Nokia Oyj (NOK1V) said its Lumia 800 smartphone is selling better than suggested by an analyst report from Pacific Crest Securities Inc. this week.
“Based on earliest data, the sales start of the Lumia 800 is the best ever first week of Nokia smartphone sales in the U.K. in recent history,” spokesman Doug Dawson said by e-mail.
The Lumia 800 and 710 are Nokia’s first models to use Microsoft Corp. (MSFT)’s Windows Phone operating system. Nokia released them on Nov. 16 in the U.K. as part of a rollout to six European countries this month. James Faucette, an analyst at Pacific Crest, said in a Nov. 21 report that Nokia would probably ship less than 1 million Lumias in the fourth quarter. Nokia’s shares fell 8.8 percent the next day.
“We need to remember that the Lumia is shipping in only part of the channels, and only for a few weeks before Christmas, so quarterly volume will be quite low,” Michael Schroeder, a Helsinki-based analyst at FIM Bank said today. “I’m using 1 million units as my working figure but I won’t think it’s a big upside or downside surprise if it’s 700,000 or 1.5 million.”

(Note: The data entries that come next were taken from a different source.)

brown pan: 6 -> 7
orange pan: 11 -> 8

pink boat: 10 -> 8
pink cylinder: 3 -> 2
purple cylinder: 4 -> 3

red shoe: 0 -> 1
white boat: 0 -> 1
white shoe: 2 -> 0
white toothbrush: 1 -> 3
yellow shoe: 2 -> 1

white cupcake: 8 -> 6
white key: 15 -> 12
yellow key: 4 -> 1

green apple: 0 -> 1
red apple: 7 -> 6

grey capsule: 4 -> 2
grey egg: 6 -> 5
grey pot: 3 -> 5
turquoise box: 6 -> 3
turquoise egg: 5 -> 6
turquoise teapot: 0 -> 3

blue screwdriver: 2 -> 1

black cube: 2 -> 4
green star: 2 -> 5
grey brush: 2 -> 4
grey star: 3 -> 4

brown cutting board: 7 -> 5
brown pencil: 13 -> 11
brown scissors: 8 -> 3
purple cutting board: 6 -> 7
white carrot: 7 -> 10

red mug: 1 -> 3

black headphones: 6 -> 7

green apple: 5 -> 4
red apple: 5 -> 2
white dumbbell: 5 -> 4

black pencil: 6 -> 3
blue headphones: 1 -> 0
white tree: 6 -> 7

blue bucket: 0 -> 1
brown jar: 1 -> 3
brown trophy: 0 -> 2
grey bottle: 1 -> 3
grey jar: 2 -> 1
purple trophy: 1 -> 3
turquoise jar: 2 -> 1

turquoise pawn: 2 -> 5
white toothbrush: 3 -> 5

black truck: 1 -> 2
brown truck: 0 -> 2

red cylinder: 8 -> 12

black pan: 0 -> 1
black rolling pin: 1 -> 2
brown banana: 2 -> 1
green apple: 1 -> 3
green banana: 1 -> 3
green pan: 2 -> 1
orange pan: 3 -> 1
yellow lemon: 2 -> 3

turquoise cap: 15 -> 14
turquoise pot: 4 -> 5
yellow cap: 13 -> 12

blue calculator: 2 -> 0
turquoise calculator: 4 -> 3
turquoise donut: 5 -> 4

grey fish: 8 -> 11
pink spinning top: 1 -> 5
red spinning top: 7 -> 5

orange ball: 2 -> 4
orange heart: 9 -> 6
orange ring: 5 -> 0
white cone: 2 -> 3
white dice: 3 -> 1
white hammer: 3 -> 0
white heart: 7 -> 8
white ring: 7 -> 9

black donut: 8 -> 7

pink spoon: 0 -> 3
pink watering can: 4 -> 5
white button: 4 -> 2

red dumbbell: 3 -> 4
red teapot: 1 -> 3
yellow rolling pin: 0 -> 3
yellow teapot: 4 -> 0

He will instead be watching the quality of early reports on the device and the level of operator support, which he said are encouraging so far. “I’m now a lot more confident of Nokia’s ability to stop the slide in smartphones than I was in February when they announced the strategy,” he said.
Nokia shares were little changed at 4.19 euros as of 4:23 p.m. in Helsinki trading.
“The Lumia had a strong start in the U.K. in terms of advertising, and some stores sold out the first day, but I would urge caution at this stage,” said Ben Wood, a London-based analyst at CCS Insight. “It will take several weeks before we have a clear reading on how well the device is selling in the U.K. and the other European markets Nokia is targeting.”
Nokia’s last hit smartphone was the N95, which sold more than 10 million units in the two years after it started shipping in March 2007. The company shipped 16.8 million smartphones in the third quarter of this year.
The 420-euro ($562) Lumia 800 is also on sale in Spain, Italy and the Netherlands, where it was listed as the second- best-selling handset after Apple Inc.’s iPhone on operator KPN NV’s website. The 270-euro Lumia 710 is scheduled for release in Russia and selected Asian markets by the end of the year.
Nokia’s share of smartphone sales by handsets was more than 50 percent when Apple introduced the iPhone in 2007, according to researcher Gartner Inc. That number could slide to less than 10 percent before Nokia has a sufficient range of Windows Phone handsets to build momentum, Schroeder said.